The people vs. health insurance
A battle we can’t afford to lose
These unprecedented times sadly reveal how much infinite greed and deplorable inefficiencies there are at the core of large corporations, and the private health-insurance industry is no exception.
Currently in the United States, there are more than 1,300 health-insurance companies, each spending heavily on advertising, administrative overhead, and CEO salaries and bonuses. The average overhead for commercial health-insurance carriers is 19.9 percent (investor-owned Blue Cross/Shield is 26.5 percent), while Medicare—a single-payer health-insurance system administered by the government—is only 3 percent.
In light of rising health-care costs, and to increase profit, the health-insurance industry has opted to deny coverage to people who need it most and increase premiums for healthier patients. These premiums have grown by more than 100 percent since 2000, and will continue increasing every year. This way of administering health care is not sustainable.
As a result of these rising costs, about 75 million Americans are either uninsured or underinsured. Furthermore, even a larger portion of our population is bypassing basic check-ups, medications and preventative care because they cannot meet their deductible or simply cannot afford it.

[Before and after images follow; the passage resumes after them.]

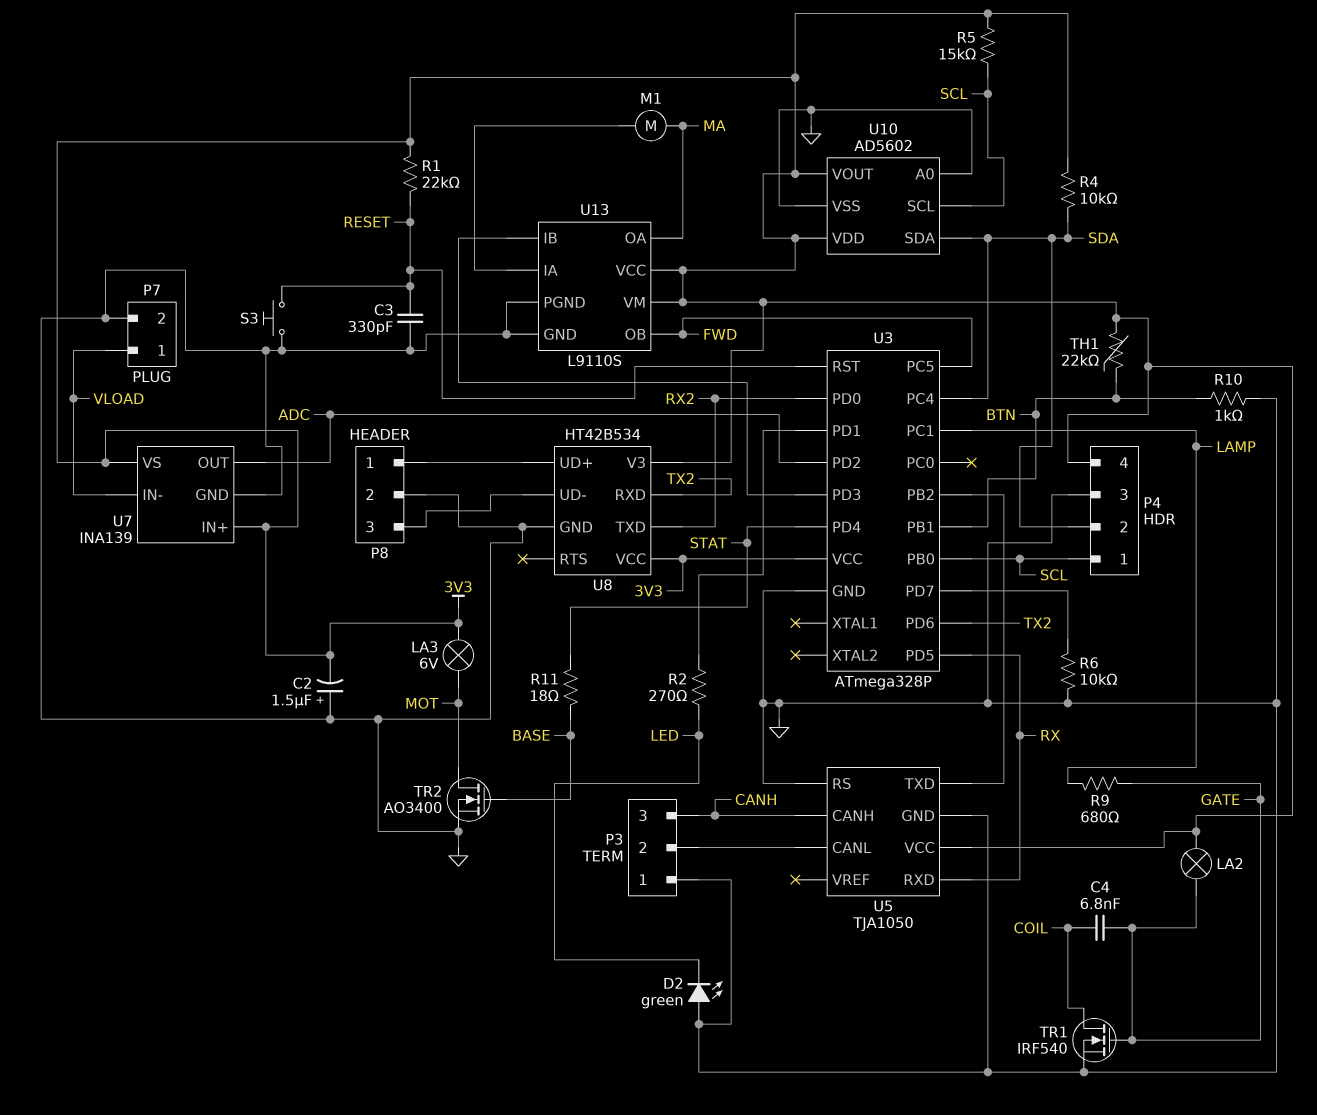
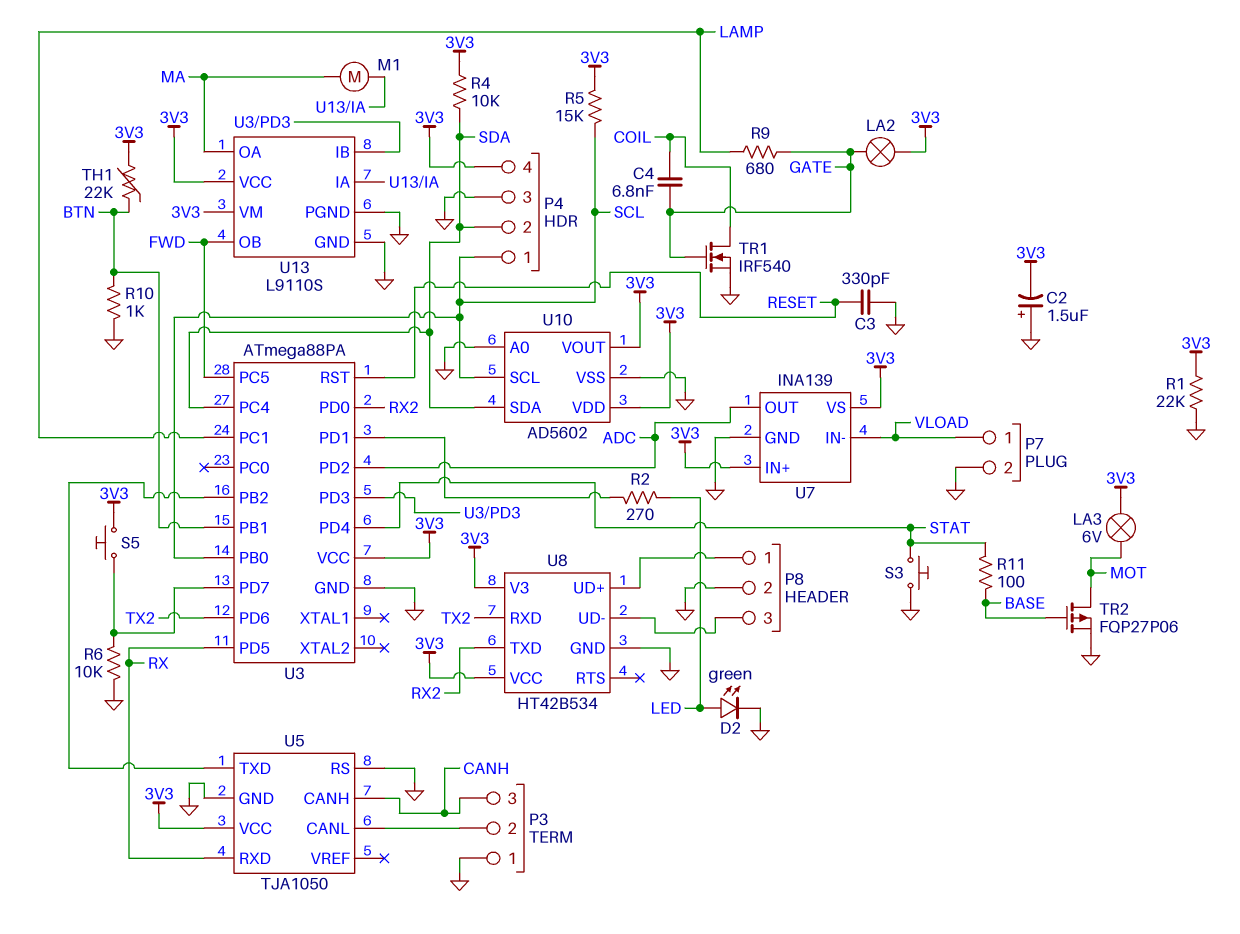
D2: LED green (A GND, K LED) -> LED green (A LED, K GND)
R1: 22k (3V3, RESET) -> 22k (3V3, GND)
R11: 18 (BASE, STAT) -> 100 (BASE, STAT)
S3: button (GND, RESET) -> button (GND, STAT)
S5: none -> button (3V3, U3/PD7)
TR2: NMOS AO3400 (G BASE, D MOT, S GND) -> PMOS FQP27P06 (G BASE, D MOT, S GND)
U3: ATmega328P -> ATmega88PA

This trend has helped place the U.S. first in total health-care spending, but last among 19 industrialized countries in reducing preventable deaths from curable causes.
Our current health-care system is broken. To their credit, many lawmakers have proposed plans for health-care reform. The three leading proposals—President Obama’s Sen. Kennedy’s, Sen. Baucus’—although well-meaning, all share a critical flaw. They all keep the private health-insurance industry in the driver’s seat administering health care. At this pivotal moment in U.S. history, we cannot afford to fail.
We, as Americans, owe it to ourselves and our children to demand from our lawmakers a health-care system free from corporate greed and waste, that is not only affordable but also ensures 100 percent comprehensive health care for all. By doing without the health-insurance industry, a single-payer system would provide for all this, while also stimulating job growth and the entire U.S. economy by removing the burden of health-care costs from business.
Detailed proposals on how this can be achieved already exist at both the California state level (SB810) and federal level (HR676 and S703). To learn more about the single-payer solution and other health-care proposals, please join us Saturday at Chico State for the Health Care Security Now! Regional Conference. (For more details visit http://healthcaresecuritynow.org)
Through knowledge, we become empowered to see beyond the status quo.